The official approach, British and local, to both slavery and free porter labour included a genuine belief that the man doing the work had real interests which deserved concern and protection. No such concern was evident among parliamentarians, missionaries or administrators for those at work on the construction of the Uganda Railway. It was decided to build the railway as quickly as possible; its construction was viewed almost as a military attack—casualties were inevitable and might be large if the objective were to be attained and momentum not lost.[1]

—Anthony Clayton & Donald C. Savage

Built during the Scramble for Africa, the Uganda Railway was the one genuinely strategic railway to be constructed in tropical Africa at that time.[2] 2,498 workers would die during its construction.[3]

The Uganda Railway was named after its ultimate destination, for its entire original 660-mile length actually lay in what would become Kenya.[4] Construction began at the port city of Mombasa in British East Africa in 1896, and finished at the line's terminus, Kisumu, on the eastern shore of Lake Victoria, in 1901.[5] 200,000 individual 9-metre (30 ft) rail-lengths and 1.2 million sleepers, 200,000 fish-plates, 400,000 fish-bolts and 4.8 million steel keys including steel girders for viaducts and causeways had to be imported, necessitating the creation of a modern port at Kilindini in Mombasa. With their new steam-powered access to Uganda, the British could transport people and soldiers about to ensure their domination of the region.[6]

Prior to the railway's construction, the British East Africa Company had begun the Mackinnon-Sclater road, a 600 miles (970 km) ox-cart track from Mombasa to Busia in Kenya, in 1890.[5]

The railway is 1,000 mm (3 ft 3 38 in) gauge[7] and virtually all single-track.

Construction was carried out principally by labourers from British India, 32,000 of whom were brought in because of a lack of indigenous labour. While most of the surviving Indians returned home, 6,724 decided to remain after the line's completion, creating a community of Indian East Africans.[4]

The railway was a huge logistical achievement and became strategically and economically vital for both Uganda and Kenya. It helped to suppress slavery, by removing the need for humans in the transport of goods.[8]

A railway siding connecting to the residence of the High Commissioner to Uganda was used by Governor Frederick John Jackson and his 1910 BSA railcar that was used for his hunting parties.
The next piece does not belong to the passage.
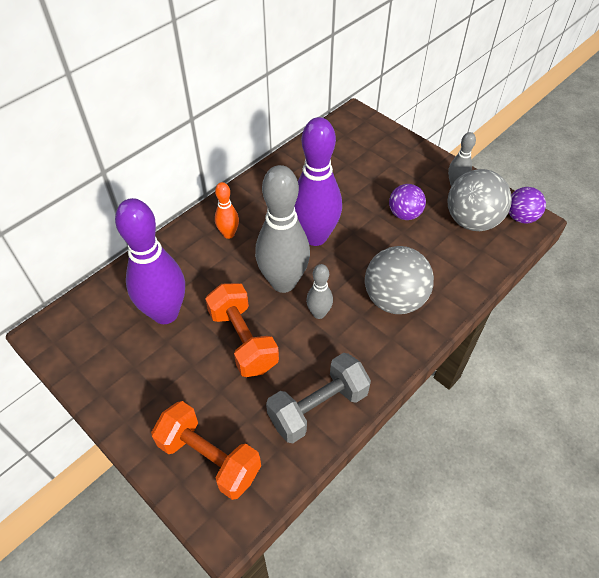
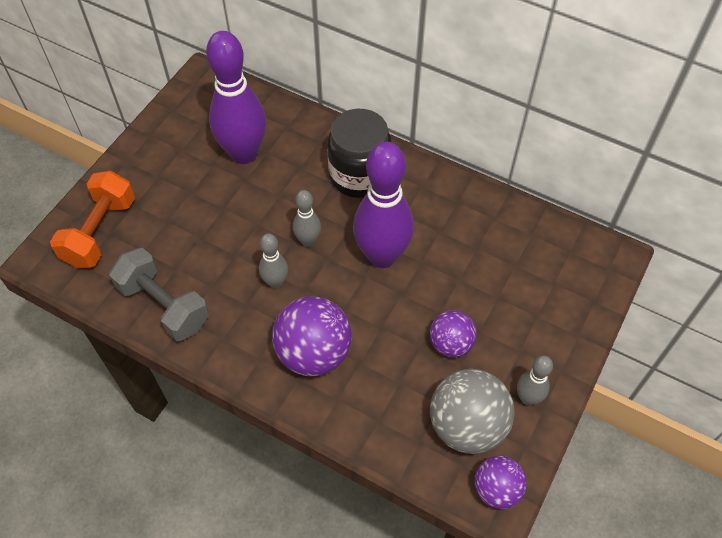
camera: 75 degrees right, 5 degrees up
(228, 234) = (359, 175): orange bowling pin -> black jar
(243, 340) = (227, 224): orange dumbbell -> none
(283, 282) = (308, 241): grey bowling pin -> grey bowling pin, size x0.49
(394, 299) = (313, 353): grey ball -> purple ball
The railcar was recently restored in South Africa.[9] The Governor lent his railcar to President Theodore Roosevelt on his visit to Uganda during the Smithsonian–Roosevelt African Expedition; a trip along the railway is chronicled in Roosevelt's book African Game Trails.[10]

Lunatic Express

The term Lunatic Express was coined by Charles Miller in his 1971 The Lunatic Express: An Entertainment in Imperialism.[11] Africans called it the "Iron Snake".[12]
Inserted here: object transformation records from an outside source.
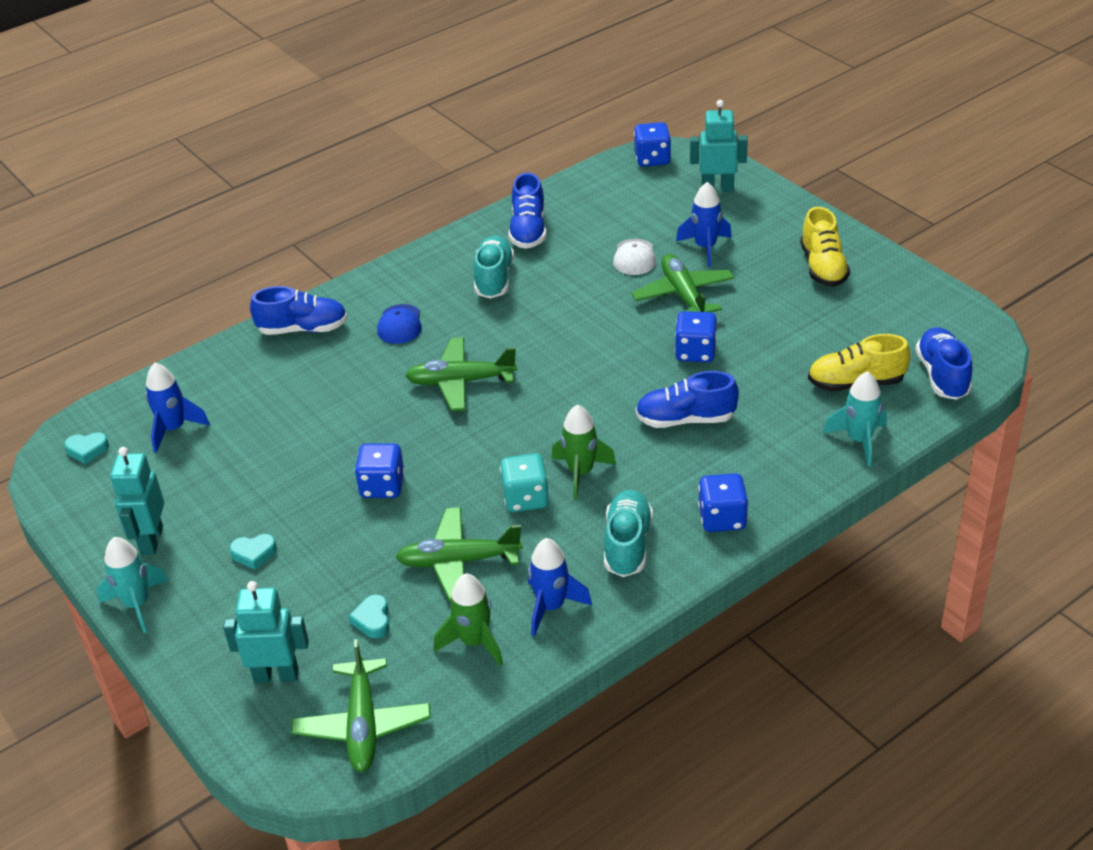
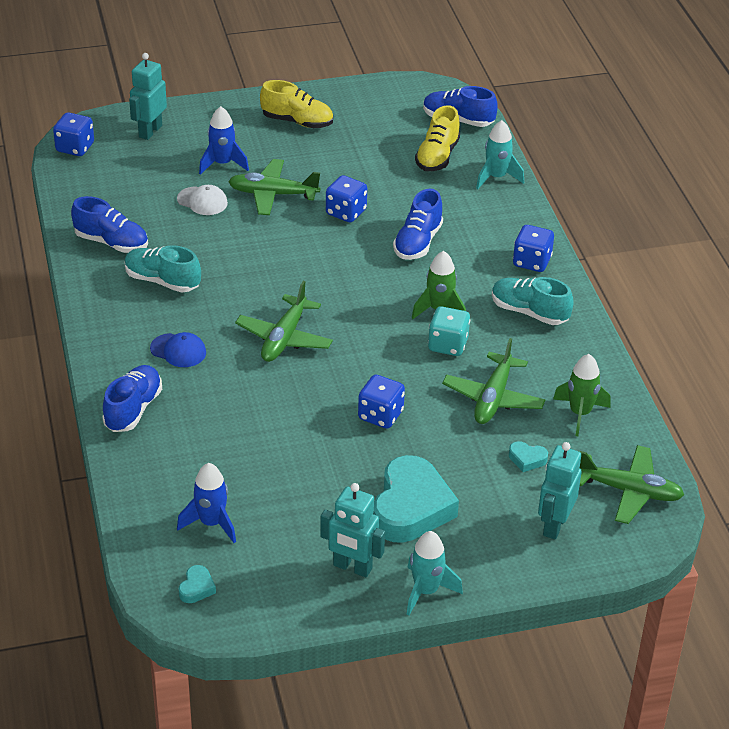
camera: 70 degrees left, 0 degrees up
(254, 554) = (411, 507): turquoise heart -> turquoise heart, size x2.43
(551, 607) = (568, 366): blue rocket -> none

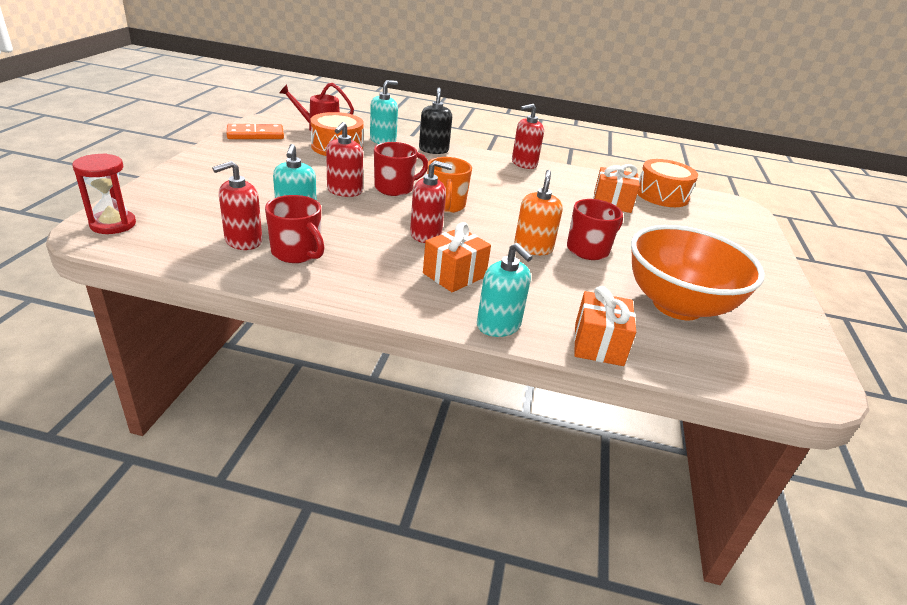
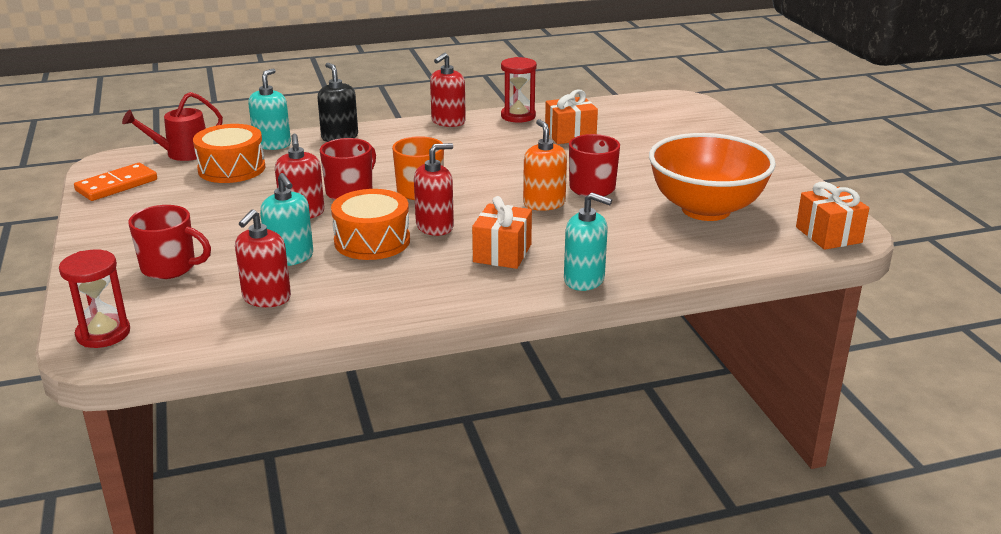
camera: 25 degrees left, 5 degrees down
(297, 253) = (335, 288): red mug -> red mug (170, 267)
(583, 176) = (518, 116): none -> red hourglass
(598, 344) = (675, 264): orange gift -> orange gift (828, 235)
(662, 195) = (607, 112): orange drum -> orange drum (372, 241)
Political resistance to this "gigantic folly", as Henry Labouchère called it,[13] surfaced immediately. Such arguments along with the claim that it would be a waste of taxpayers' money were easily dismissed by the Conservatives. Years before, Joseph Chamberlain had proclaimed that, if Britain were to step away from its "manifest destiny", it would by default leave it to other nations to take up the work that it would have been seen as "too weak, too poor, and too cowardly" to have done itself.[14] Estimated at £3 million in 1894, over £170m in 2005 money.[15]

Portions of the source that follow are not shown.